Date / time
Date(s) - 11 June - 12 June
‘Temporal Entanglements’: Appropriating Empires in the Global South, 1450 – 1700
11th / 12th June 2020, Queen Mary, University of London
Edmond Smith (Manchester) and David Veevers (Queen Mary, University of London)
The advent of Global History over the past two decades has done much to revitalise and reimagine the study of empire in the early modern period. By situating their research within a global context, historians have not only moved attention away from Eurocentric perspectives of Western ‘expansion’ across the rest of the world, but have in the process increasingly privileged the role of non-European imperial systems and cultures in both global and local histories of empire. Perhaps the most rewarding achievement of these new directions has been to uncover an early modern world that was intensely interconnected, networked, and often integrative, with empires and imperial agents weaving a web of mutual exchange and shared experiences, in which imperial borders proved malleable and overlapping. As one historian has recently concluded, empires in the early modern period formed interlocking parts of a broader global regime, allowing them to imitate, borrow and learn from one another.
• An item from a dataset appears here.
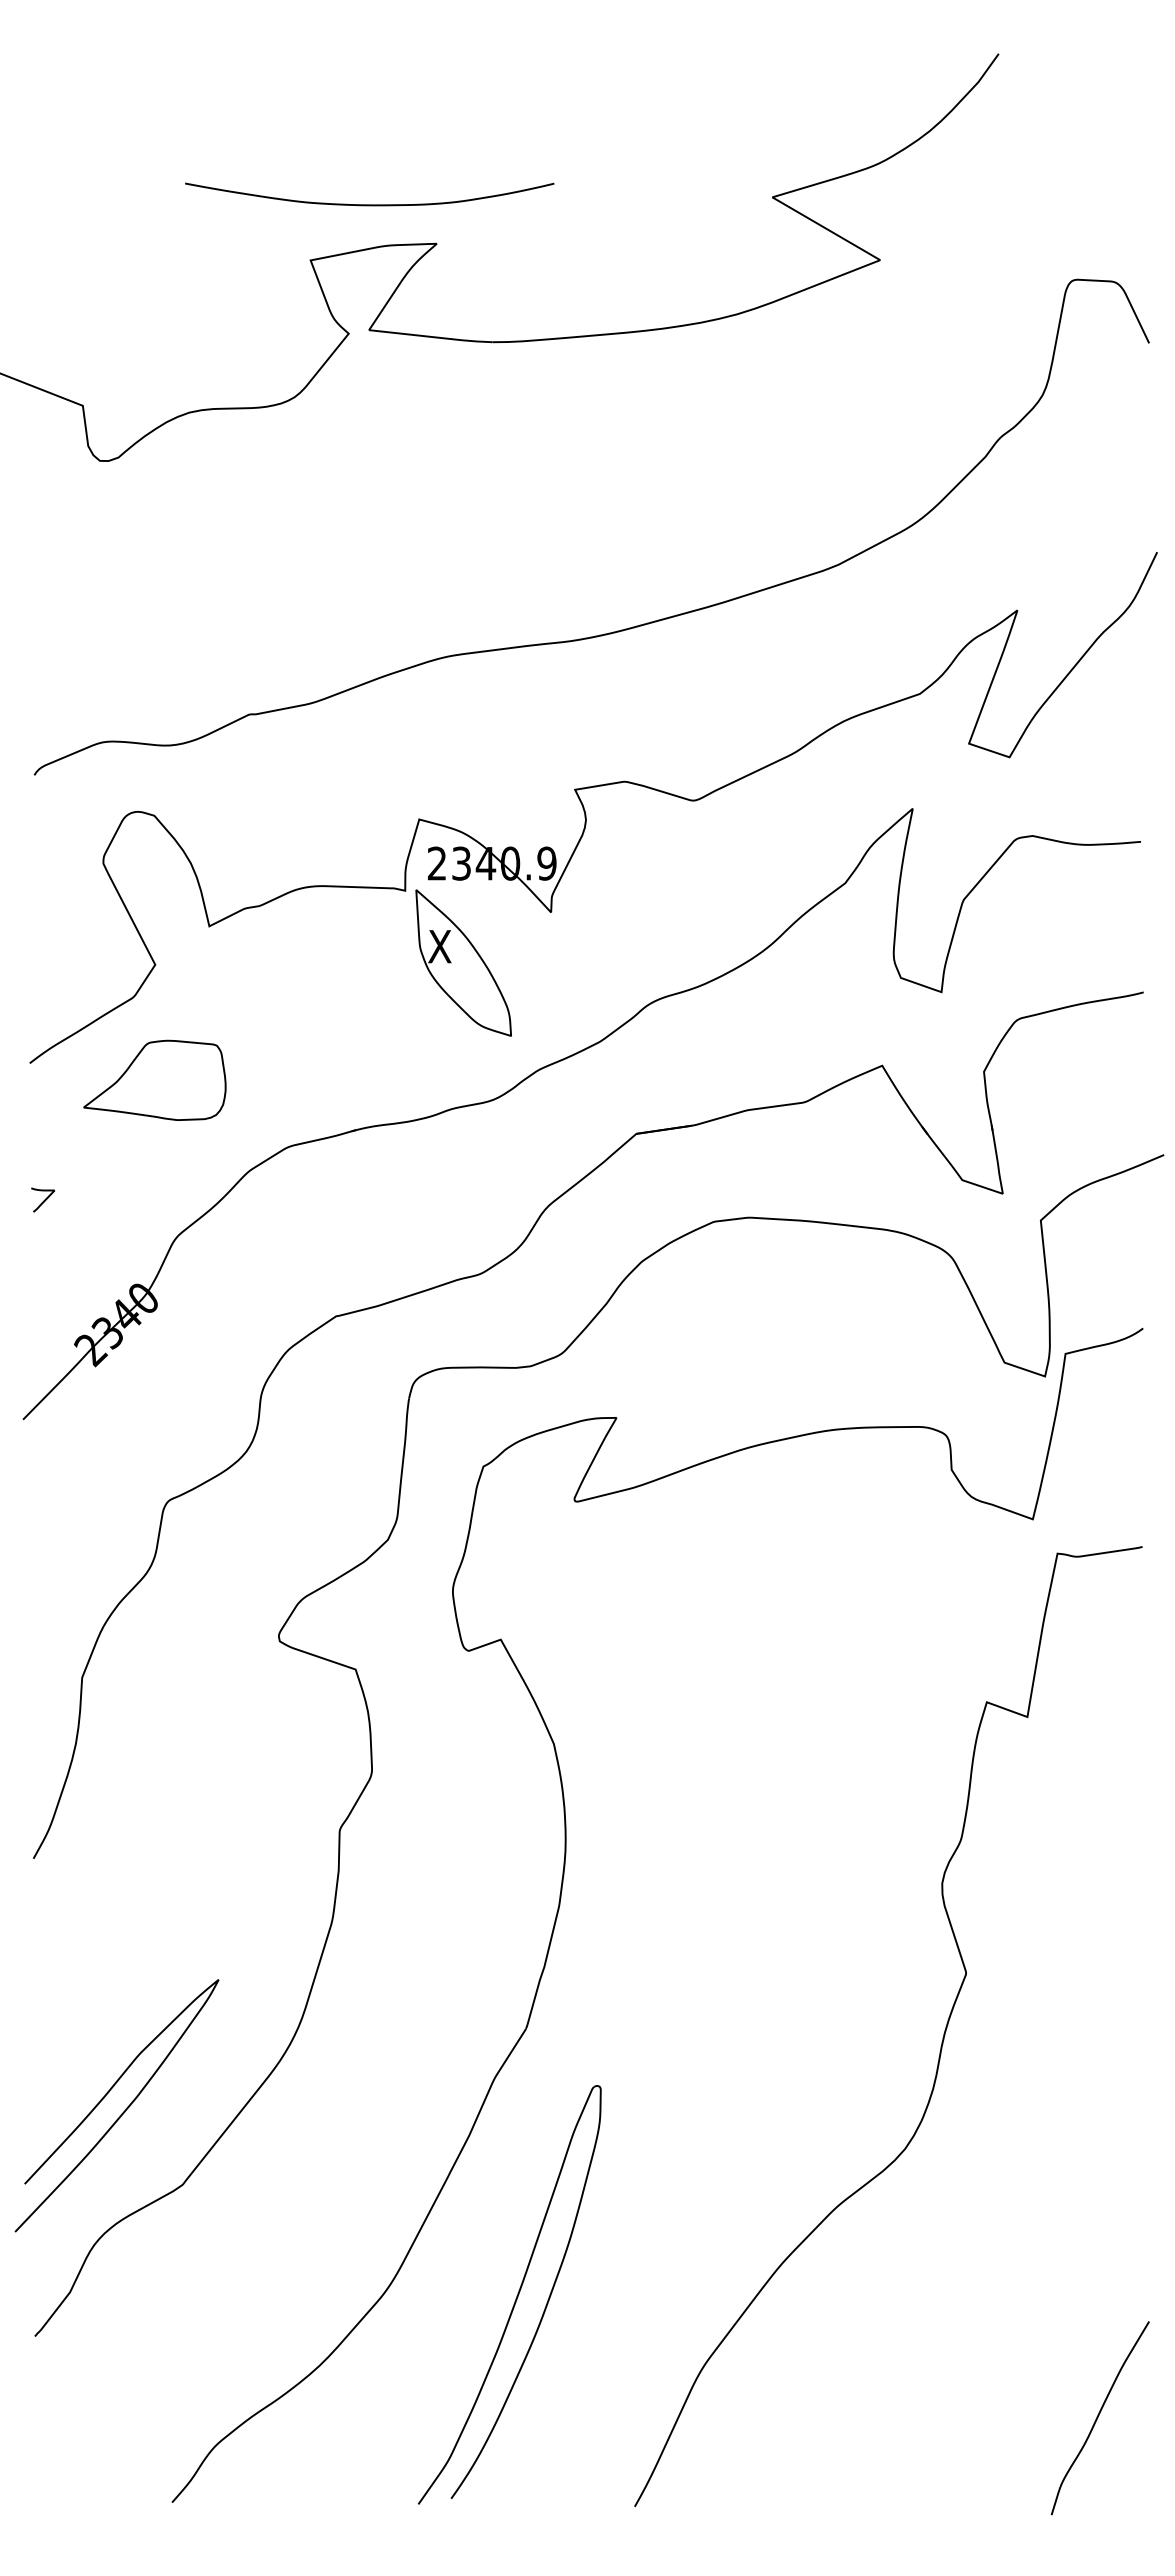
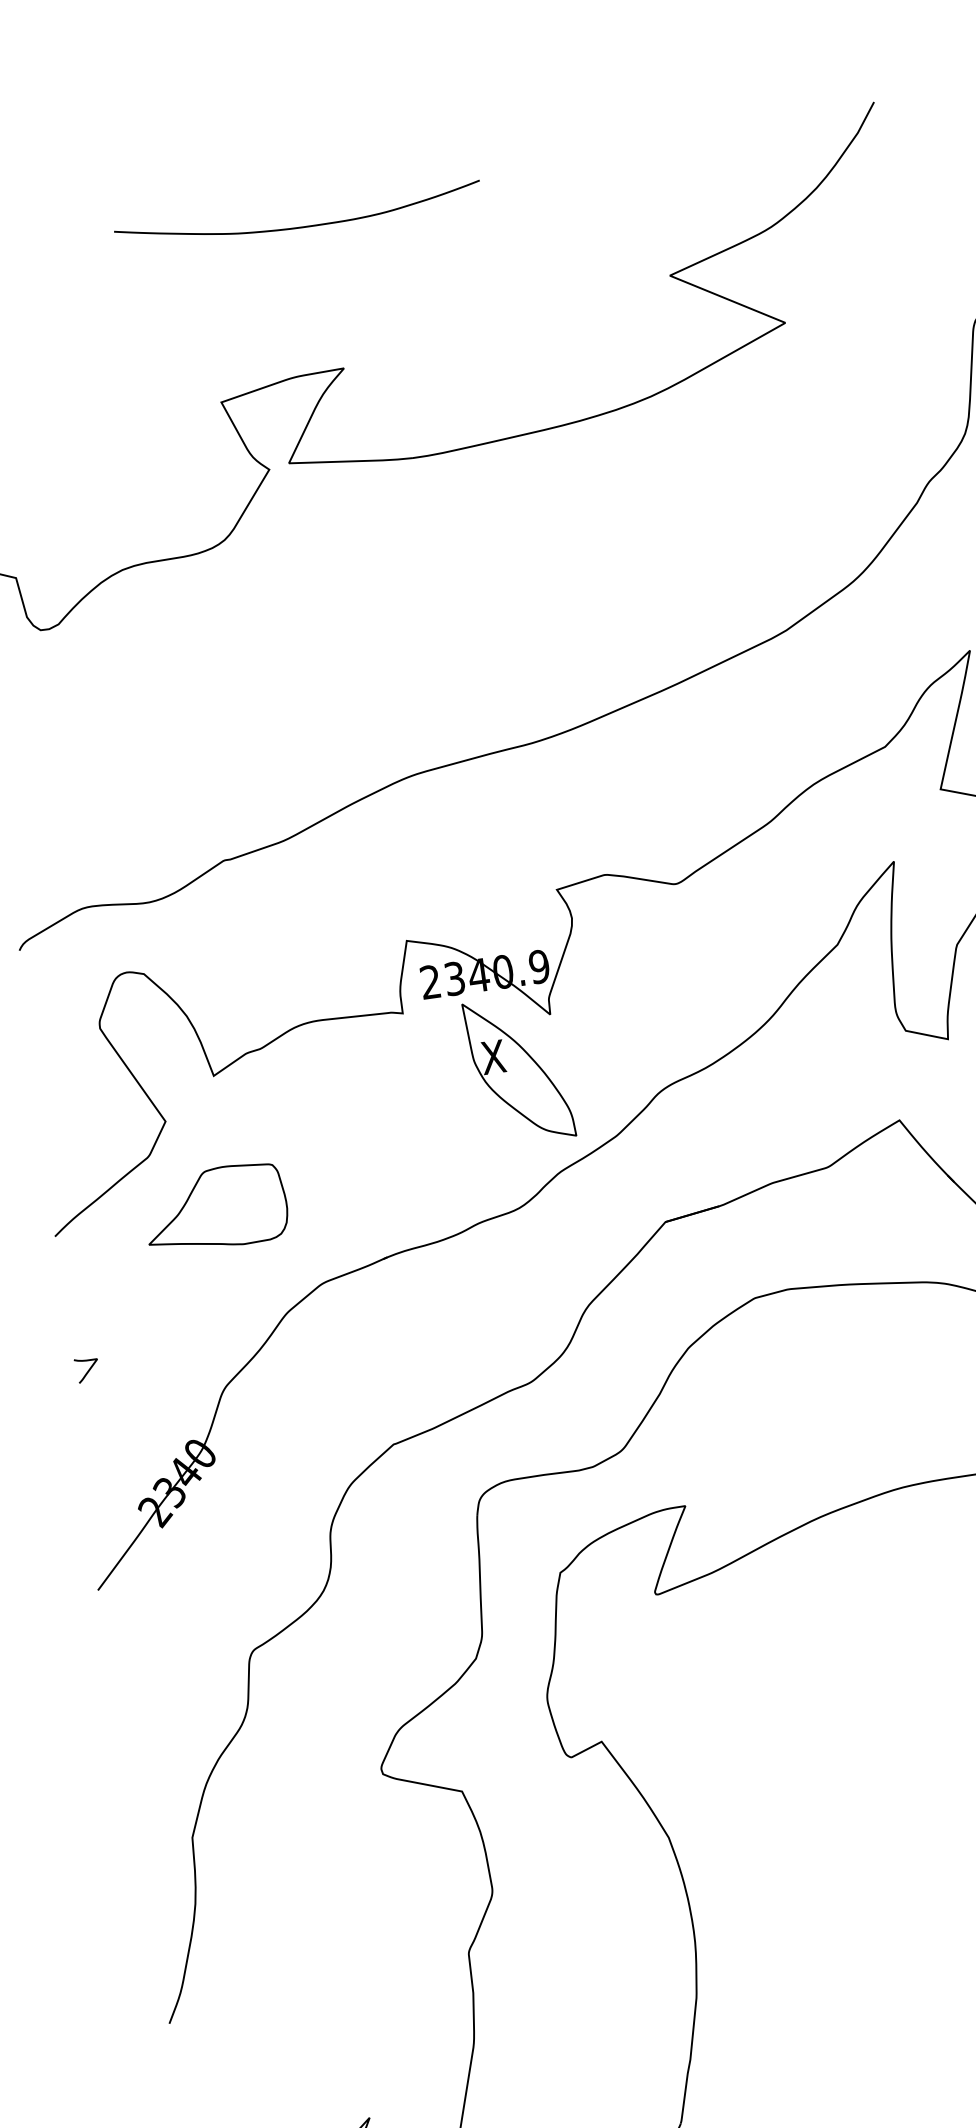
curve: (369, 204) -> (299, 226), moved
part: (463, 962) -> (519, 1069), moved
part: (154, 1079) -> (215, 1207), moved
However, historians have almost strictly focused on linear, spatial and contemporary connections between empires in their understanding of the early modern world. Much less attention has been paid to the temporal connective tissue which bound early modern empires into a far deeper, richer and complex imperial lineage. These ‘temporal entanglements’, as we term them, not only provided the foundation for new empires, but continued to shape their development across time in powerful ways, more so perhaps than current imperial connections. Although most historians acknowledge that empires did not manifest suddenly nor develop upon a tabula rasa, they still largely eschew tracing the powerful ideas, influences, traditions and models of empire that new imperial regimes inherited, adopted, emulated and, in some circumstances, appropriated. Imperial heritages created a messy and entangled foundation for empire that could firmly root new imperial structures and hierarchies into local landscapes, or compromise and undermine them. We believe the study of ‘temporal entanglements’ will provide a new perspective on the interaction of empires not just across space, but perhaps more importantly across time. From the consolidating Qing dynasty in China, to the Akan adoption of Malian practices in West Africa, and even the Spanish integration of the Aztec elite, new imperial powers had to incorporate pre-existing imperial structures or tap into older imperial traditions and forms of legitimacy to succeed.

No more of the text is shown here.